Foolbox

• Values: { security }
• Categories: { model-specific }
• Stage: { post-processing }
• Repository: https://github.com/bethgelab/foolbox
• Tasks: { classification }
• Input data: { image }
• Licence: MIT
• Languages: { Python }
• Frameworks: { PyTorch TensorFlow JAX numpy }

Foolbox is a comprehensive adversarial library for attacking machine learning models, with a focus on neural networks in computer vision. At the moment of writing FoolBox contains 41 gradient-based and decision-based adversarial attacks, making it the second biggest adversial library after ART . A notable difference with ART is that Foolbox only contains attacks, but no defenses and evaluation metrics.
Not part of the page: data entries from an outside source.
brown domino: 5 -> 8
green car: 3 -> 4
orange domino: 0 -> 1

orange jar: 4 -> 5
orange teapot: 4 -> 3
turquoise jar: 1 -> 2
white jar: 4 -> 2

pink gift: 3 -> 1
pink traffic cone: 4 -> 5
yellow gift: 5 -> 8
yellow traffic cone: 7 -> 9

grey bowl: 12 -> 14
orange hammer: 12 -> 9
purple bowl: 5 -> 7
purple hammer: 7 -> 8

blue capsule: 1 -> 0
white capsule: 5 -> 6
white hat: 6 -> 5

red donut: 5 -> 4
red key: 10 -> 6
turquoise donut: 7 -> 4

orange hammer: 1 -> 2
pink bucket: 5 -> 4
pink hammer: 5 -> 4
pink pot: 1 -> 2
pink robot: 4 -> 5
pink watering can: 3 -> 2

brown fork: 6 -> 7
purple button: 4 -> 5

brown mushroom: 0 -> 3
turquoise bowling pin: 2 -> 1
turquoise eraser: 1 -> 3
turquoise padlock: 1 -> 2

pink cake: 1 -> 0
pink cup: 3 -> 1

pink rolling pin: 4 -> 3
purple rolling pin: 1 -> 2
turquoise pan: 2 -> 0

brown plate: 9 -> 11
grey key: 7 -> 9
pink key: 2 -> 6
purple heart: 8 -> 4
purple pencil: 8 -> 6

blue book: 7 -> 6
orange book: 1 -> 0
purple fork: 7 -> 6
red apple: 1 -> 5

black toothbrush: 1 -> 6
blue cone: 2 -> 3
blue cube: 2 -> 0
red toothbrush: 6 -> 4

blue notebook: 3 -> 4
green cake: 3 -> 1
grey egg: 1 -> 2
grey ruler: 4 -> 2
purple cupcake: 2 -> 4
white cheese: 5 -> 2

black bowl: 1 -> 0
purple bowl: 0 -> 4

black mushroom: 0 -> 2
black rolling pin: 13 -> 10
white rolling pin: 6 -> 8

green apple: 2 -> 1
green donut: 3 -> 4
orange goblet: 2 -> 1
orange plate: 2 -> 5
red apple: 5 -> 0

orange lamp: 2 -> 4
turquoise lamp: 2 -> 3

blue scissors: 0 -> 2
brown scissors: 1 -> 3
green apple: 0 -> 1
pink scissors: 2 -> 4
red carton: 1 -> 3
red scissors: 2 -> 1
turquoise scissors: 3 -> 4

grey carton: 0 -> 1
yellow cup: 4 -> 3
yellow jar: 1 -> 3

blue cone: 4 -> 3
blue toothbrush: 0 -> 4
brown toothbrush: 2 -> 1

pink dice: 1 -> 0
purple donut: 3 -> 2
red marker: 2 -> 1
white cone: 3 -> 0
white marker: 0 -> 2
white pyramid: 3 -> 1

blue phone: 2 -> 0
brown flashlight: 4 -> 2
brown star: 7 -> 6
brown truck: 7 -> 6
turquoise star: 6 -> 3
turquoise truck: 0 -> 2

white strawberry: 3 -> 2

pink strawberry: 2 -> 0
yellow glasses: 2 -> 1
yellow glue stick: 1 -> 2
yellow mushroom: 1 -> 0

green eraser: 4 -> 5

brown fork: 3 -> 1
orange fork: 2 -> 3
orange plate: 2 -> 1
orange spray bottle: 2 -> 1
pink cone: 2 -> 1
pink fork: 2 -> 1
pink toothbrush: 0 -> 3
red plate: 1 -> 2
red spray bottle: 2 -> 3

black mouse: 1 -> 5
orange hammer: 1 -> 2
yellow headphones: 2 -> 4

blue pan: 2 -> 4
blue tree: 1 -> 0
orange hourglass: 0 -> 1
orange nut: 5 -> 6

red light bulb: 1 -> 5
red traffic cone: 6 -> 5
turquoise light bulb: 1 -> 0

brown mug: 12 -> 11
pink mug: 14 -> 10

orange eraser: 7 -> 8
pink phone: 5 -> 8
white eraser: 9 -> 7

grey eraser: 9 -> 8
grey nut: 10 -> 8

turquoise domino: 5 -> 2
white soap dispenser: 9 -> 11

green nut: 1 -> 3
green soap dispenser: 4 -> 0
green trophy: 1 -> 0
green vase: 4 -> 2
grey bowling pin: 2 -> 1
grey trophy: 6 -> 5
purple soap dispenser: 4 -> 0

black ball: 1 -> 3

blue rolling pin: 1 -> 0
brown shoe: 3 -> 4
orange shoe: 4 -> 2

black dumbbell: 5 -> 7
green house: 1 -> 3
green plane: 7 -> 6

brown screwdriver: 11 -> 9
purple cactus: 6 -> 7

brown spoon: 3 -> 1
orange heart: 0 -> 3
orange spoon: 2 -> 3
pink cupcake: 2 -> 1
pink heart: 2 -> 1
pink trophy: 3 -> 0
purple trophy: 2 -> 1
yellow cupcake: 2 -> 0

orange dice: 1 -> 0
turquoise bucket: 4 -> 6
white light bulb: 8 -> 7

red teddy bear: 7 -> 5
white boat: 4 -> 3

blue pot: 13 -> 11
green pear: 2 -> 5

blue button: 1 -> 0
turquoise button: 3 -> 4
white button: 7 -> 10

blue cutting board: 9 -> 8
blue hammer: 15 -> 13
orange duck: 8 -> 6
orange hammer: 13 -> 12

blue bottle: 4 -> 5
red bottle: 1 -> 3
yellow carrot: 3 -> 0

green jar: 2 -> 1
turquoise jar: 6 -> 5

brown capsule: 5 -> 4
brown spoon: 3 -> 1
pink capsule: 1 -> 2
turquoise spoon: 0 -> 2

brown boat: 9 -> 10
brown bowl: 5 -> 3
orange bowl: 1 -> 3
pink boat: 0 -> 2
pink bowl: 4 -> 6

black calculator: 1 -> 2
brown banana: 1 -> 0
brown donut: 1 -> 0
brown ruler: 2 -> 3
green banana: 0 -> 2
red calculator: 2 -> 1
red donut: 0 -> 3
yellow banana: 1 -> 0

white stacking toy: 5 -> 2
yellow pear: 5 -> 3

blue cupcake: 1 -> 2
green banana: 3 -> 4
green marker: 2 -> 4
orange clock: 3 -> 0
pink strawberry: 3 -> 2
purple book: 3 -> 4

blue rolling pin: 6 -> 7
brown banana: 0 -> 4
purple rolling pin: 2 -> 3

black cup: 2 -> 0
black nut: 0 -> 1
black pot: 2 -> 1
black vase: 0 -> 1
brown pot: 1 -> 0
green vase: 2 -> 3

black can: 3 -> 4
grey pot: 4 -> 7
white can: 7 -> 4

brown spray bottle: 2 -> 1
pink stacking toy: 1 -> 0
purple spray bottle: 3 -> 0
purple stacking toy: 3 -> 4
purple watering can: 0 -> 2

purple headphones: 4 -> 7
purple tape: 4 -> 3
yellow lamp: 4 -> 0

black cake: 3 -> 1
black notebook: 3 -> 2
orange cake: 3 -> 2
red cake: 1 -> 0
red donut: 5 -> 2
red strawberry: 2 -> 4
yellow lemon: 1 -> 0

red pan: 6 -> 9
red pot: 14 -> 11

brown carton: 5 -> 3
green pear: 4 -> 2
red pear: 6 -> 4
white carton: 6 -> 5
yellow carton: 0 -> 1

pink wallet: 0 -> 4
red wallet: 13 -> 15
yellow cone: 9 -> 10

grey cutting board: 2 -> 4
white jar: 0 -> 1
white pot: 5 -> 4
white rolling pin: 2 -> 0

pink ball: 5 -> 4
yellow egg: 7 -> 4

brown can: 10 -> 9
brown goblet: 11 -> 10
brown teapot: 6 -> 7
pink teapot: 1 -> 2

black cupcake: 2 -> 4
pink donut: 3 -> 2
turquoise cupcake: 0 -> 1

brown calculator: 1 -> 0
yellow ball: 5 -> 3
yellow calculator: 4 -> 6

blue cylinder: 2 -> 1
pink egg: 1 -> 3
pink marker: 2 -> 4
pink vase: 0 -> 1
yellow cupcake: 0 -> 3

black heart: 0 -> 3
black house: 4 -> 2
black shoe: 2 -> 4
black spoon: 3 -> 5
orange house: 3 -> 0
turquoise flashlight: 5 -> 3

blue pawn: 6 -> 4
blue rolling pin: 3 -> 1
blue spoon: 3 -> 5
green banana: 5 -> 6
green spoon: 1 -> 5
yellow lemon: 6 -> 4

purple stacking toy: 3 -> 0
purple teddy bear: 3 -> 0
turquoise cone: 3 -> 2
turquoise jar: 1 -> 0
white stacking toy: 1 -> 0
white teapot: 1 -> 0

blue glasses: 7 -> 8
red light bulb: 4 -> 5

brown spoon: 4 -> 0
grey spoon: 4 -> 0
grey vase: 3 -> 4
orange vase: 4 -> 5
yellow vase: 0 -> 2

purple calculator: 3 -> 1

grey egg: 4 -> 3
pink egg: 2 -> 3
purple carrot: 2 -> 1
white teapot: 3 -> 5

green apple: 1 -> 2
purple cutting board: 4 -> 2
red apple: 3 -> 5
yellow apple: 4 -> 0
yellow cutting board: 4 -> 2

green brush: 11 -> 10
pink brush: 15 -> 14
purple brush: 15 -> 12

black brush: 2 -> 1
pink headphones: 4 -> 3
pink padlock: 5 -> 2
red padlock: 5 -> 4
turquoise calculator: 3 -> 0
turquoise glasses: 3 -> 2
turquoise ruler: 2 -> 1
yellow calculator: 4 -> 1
The library is very user-friendly, with a clear API and documentation. Foolbox has dedicated classes to wrap around PyTorch, TensorFlow and JAX models, e.g. fb.PyTorchModel(model, bounds=bounds, preprocessing=preprocessing) where model is a PyTorch model. The FoolBox model can then be passed into an attack of choice. This clear API makes it possible to easily experiment with many adversarial attacks.

Have a look at the well-written guide. For practical examples, have a look at the tutorial notebook as well as the example scripts listed on Github.

Implementation-wise Foolbox is built on EagerPy which allows Python code to run natively in the supported frameworks, e.g. in PyTorch. I take this to mean that Foolbox will not support libraries unless they are supported by EagerPy as well. Foolbox also comes with extensive type annotations, i.e. the library is up to speed with the latest Python 3 conventions.